HARRISBURG – Harrisburg resident Paul Chwastyk slapped a grilled steak with cheese and mayo sandwich from Governor Ed Rendell’s hands today, saving him from consuming 30 grams of fat. The Governor had just received the sandwich from workers at Da Pits Chicago Grill, which is located across the street from the Governor’s mansion, when the incident occurred.

Rendell had been warned by his doctors that he needed to lose weight and lower his cholesterol. At first, he seemed to heed their advice, as he was seen jogging through Harrisburg and had made healthful food choices at the Farm Show’s food court in early January. But his New Year’s resolution was history by the time he came into Da Pits yesterday.

Mr. Chwastyk was eating a salad in the restaurant when the Governor arrived. “I might have let him eat the sandwich if he had walked the 100 yards from the Governor’s mansion, but he had his state troopers drive him over, “ Chwastyk said. “If he’s going to be sedentary and eat high-fat foods, he’s gonna have a heart attack. I’m not that crazy about any of his policies, but better the devil you know, right?” Chwastyk paused, then said quietly, “I’m no hero. I just did what any Pennsylvanian would have done in the same situation.”

Chwastyk was wrestled to the ground by the Governor’s security detail and he has been charged with simple assault. Although he could receive three months in jail, Chwastyk is likely to be given community service and ordered to make restitution of $8.50 to the Governor.
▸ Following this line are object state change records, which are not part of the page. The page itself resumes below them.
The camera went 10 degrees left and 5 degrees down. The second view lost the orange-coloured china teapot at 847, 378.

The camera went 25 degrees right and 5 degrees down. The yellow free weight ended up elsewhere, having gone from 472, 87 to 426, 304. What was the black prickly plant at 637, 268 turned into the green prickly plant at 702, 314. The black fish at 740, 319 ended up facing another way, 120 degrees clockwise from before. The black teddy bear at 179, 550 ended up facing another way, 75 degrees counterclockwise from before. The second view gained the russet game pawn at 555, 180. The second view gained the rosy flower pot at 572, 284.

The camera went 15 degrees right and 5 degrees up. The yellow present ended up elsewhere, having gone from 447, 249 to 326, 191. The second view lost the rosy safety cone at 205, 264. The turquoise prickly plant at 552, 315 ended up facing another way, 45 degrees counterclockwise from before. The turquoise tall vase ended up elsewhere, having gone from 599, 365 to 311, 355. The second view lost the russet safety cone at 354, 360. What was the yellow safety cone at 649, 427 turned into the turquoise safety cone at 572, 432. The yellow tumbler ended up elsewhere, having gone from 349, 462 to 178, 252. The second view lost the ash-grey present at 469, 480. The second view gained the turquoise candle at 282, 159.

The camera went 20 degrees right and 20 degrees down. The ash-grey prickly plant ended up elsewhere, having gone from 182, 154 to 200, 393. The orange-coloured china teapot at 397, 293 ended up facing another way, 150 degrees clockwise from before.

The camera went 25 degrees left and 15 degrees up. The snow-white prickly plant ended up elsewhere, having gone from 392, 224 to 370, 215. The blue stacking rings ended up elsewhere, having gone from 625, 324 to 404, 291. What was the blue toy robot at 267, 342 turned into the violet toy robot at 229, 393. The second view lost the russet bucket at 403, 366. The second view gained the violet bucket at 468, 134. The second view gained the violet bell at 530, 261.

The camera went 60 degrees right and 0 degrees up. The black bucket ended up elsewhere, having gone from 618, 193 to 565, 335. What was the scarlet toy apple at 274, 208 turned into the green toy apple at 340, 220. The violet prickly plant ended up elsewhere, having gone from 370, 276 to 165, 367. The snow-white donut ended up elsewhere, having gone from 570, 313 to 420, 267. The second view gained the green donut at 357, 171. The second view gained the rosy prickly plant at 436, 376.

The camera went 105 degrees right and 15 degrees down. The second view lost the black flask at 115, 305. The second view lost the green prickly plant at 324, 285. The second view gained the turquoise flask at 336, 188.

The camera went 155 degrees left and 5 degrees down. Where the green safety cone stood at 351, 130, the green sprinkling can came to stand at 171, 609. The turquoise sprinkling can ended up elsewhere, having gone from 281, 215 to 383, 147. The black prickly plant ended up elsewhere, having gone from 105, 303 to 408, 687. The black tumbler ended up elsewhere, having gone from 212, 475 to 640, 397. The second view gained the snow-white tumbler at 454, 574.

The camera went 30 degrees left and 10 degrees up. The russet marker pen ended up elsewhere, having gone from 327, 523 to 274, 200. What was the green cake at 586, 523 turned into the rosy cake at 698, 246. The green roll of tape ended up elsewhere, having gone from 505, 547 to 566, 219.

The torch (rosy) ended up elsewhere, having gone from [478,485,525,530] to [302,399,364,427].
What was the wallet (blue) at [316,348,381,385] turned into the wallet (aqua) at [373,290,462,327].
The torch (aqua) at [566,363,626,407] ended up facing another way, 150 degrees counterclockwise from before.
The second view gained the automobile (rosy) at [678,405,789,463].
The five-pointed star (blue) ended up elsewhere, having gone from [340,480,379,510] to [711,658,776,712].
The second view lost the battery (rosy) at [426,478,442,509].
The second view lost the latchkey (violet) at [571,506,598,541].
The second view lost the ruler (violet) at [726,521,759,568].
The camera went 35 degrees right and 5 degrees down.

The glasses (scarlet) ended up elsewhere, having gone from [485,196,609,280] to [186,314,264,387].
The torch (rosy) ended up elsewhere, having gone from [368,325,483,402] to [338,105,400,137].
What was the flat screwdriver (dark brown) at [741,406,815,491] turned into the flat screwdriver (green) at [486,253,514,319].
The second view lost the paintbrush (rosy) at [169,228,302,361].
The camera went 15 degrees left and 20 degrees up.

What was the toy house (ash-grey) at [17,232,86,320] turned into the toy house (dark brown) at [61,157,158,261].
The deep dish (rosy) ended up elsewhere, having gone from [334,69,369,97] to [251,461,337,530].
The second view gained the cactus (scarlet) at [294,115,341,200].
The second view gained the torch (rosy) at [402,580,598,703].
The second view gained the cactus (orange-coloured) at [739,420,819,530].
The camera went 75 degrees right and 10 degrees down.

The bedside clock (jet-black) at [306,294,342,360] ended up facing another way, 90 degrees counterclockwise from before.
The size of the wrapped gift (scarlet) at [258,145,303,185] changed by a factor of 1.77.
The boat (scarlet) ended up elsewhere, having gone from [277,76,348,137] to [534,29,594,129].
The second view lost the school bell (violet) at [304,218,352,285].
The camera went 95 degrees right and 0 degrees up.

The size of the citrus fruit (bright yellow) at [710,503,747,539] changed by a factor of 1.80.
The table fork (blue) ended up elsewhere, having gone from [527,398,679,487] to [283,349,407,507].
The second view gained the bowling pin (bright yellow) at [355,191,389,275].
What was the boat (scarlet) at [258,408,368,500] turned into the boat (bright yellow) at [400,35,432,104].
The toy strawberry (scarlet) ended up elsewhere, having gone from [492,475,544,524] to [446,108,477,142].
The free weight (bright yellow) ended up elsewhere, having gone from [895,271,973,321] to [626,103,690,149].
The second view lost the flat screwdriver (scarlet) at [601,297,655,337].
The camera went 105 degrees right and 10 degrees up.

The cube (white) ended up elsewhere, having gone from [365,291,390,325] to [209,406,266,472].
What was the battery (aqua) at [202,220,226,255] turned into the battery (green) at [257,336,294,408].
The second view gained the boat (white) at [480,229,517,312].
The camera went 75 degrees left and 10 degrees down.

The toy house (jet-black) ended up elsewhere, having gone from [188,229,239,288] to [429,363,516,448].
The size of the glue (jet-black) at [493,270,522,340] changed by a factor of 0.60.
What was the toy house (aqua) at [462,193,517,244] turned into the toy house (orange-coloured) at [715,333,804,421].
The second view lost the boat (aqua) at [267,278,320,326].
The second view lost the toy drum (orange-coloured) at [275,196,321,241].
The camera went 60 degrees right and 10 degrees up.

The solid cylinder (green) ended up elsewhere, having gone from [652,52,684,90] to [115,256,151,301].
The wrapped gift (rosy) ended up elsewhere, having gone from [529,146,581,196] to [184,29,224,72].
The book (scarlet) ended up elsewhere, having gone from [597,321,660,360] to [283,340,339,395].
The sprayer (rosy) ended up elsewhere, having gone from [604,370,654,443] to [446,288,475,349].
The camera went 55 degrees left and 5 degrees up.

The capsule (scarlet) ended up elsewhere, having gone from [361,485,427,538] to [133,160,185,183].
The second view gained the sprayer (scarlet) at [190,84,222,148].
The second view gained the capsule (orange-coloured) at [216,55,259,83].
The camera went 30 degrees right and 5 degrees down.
Prince Frederic von Anhalt, husband of Zsa Zsa Gabor, seeks custody of Anna Nicole Smith baby

POLL: 72% OF AMERICANS BELIEVED IT WAS "JUST A MATTER OF TIME" BEFORE ONE OF THE GABOR SISTERS BECAME INVOLVED IN ANNA NICOLE SMITH MATTER

ORBITAL DEBRIS ABOVE EARTH MAJOR CONCERN TO NASA

SPACE AGENCY TO SEND IRON EYES CODY, THE "CRYING INDIAN," INTO SPACE TO KICK OFF "KEEP SPACE BEAUTIFUL" CAMPAIGN

SCOOTER LIBBY: MYSTERIOUS COLUMN OF BLACK SMOKE TOLD HIM CIA AGENT'S IDENTITY

POLICE REUNITED AT GRAMMYS: JOHN VOJTAS, MILTON MULHOLLAND, MICHAEL ALBERT TO BEGIN NEW PATROL OF ROUTE 51

Reprise classic: “Every Breath You Take, Jonny Gammage, is One Too Many.”